Given the long, lacklustre history of indigenous industry, one is forced to the conclusion that the State will continue to have to depend on importing entrepreneurialism in the form of foreign direct investment (FDI).

Just as well, then, that the FDI outlook is good.

Yesterday’s annual World Investment Report by the United Nations Conference on Trade and Development, the bible on global FDI, shows that despite a sometimes spluttering recovery and a still profoundly weak western banking system, flows of investment internationally are picking up. By 2012 it expects cross-border flows of such investment to come close to all-time peaks, provided, of course, the world does not lurch back into recession.

Even more important for Ireland, the picture for the kind of FDI this State has excelled in attracting is also good.

FDI can be categorised as either “greenfield” investment or “merger and acquisitions”. The latter involves a company from one jurisdiction buying some or all of a pre-existing company in another jurisdiction. The former involves a foreign company setting up operations from scratch.

It is pretty obvious that the net gains of, say, Pfizer building a new plant in Cork would be greater than, for instance, Banco Santander buying AIB (gains in the latter would be through greater efficiency – existing senior management would, presumably, be booted out and replaced by people who have successfully run banks).

According to UNCTAD, the number of new greenfield projects globally stood at almost 14,000 in 2009 . Although this represented an annual decline of 15 per cent, by historical standards it is very high and shows that businesses are continuing to internationalise their production processes even in the face of great uncertainty.

The UNCTAD figures also show that Ireland secured more projects in 2009 than in 2008 and IDA Ireland’s figures for the first half of 2010 provide further reason for optimism.

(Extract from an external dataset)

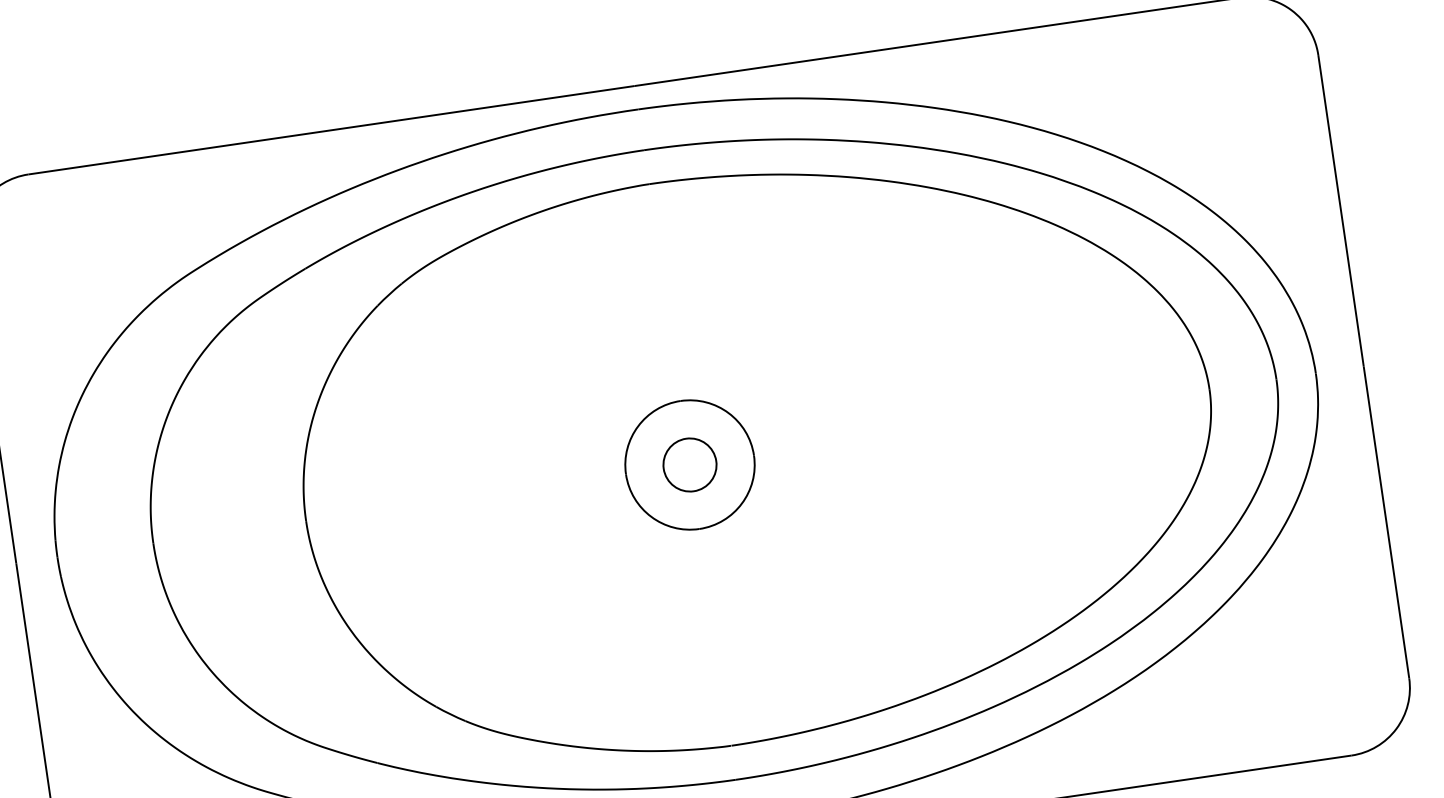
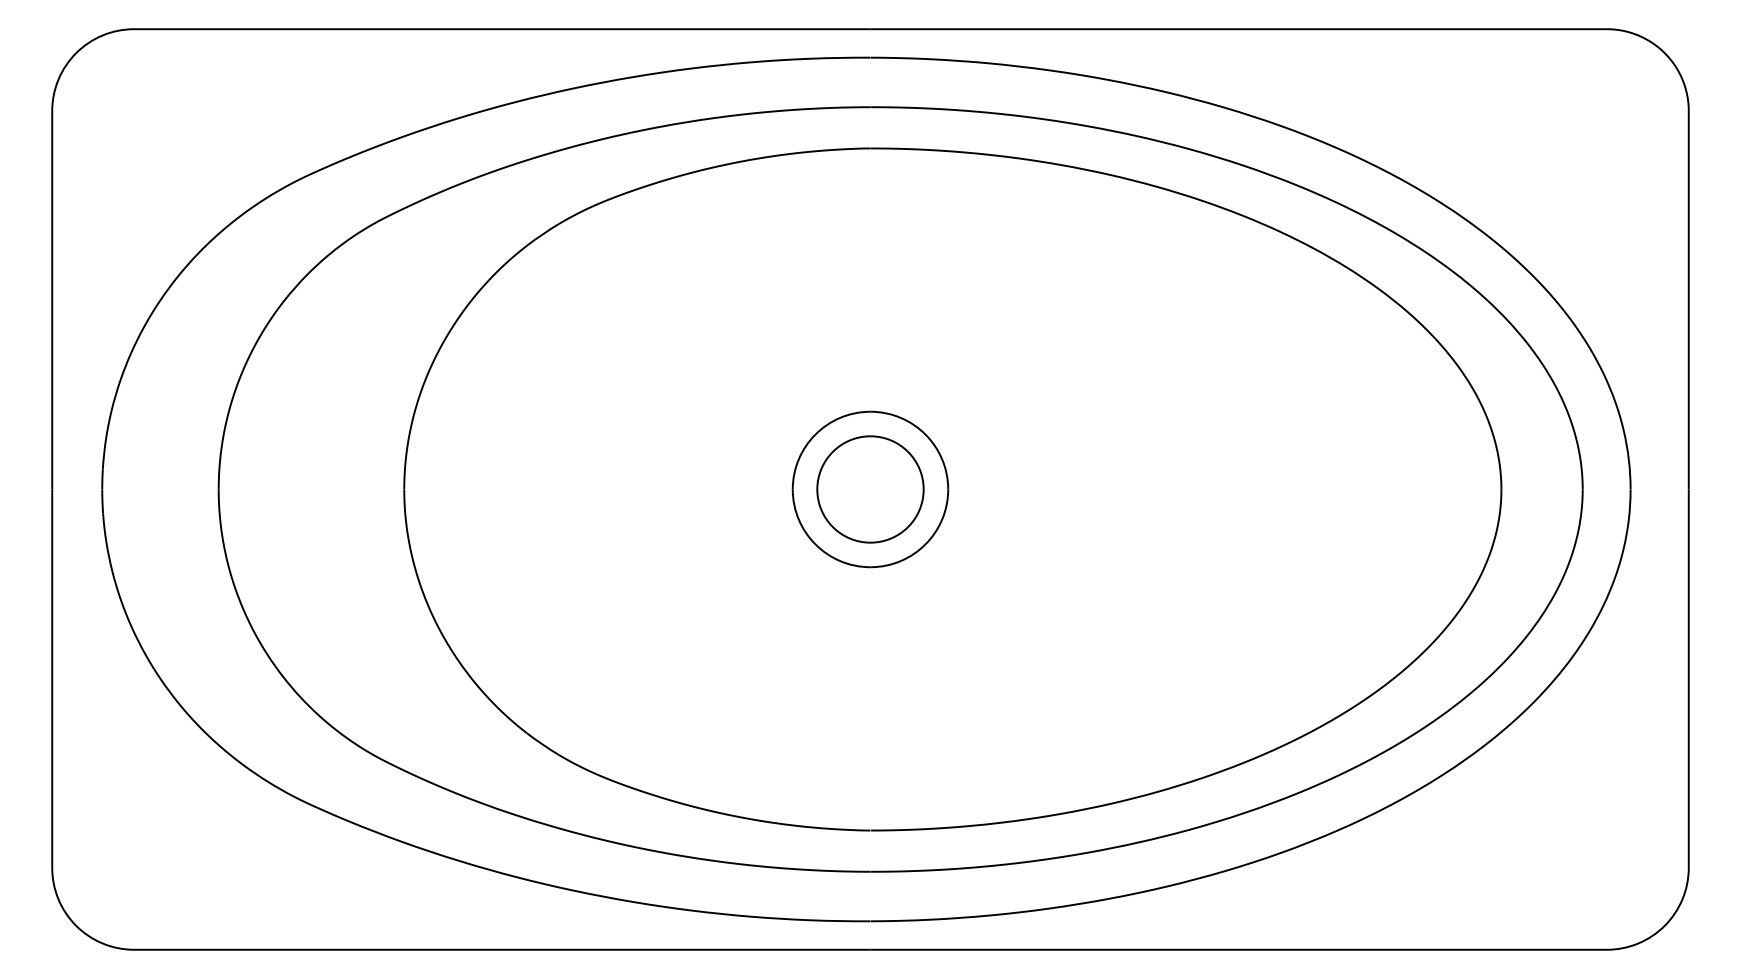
circle: (690, 465) -> (870, 489), size x1.67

The number of new jobs in projects that it has backed reached more than 5,000 in the first six months of the year. This equalled the full-year total in 2009.

Another positive development noted by UNCTAD is the trend towards further liberalisation of investment regimes in 2009. This tallies with all other sources which show that there has been no marked rise in economic protectionism of any kind over the past two years (there were well-grounded fears at the height of the crisis that governments, in an effort to shield their economies, would resort to protectionism, as they did in the 1930s).

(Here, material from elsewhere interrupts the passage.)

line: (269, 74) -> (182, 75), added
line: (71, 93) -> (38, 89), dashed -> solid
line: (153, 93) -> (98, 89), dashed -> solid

This is extremely important for Ireland. If the political (or intellectual) climate internationally moved against openness and liberalisation, the very basis of Irish prosperity would be in question.

With greater certainty about the commitment to openness and the global FDI pie expanding, the opportunities exist to lure more foreign investment. With Ireland’s cost base contracting, the chances of exploiting those opportunities is improving.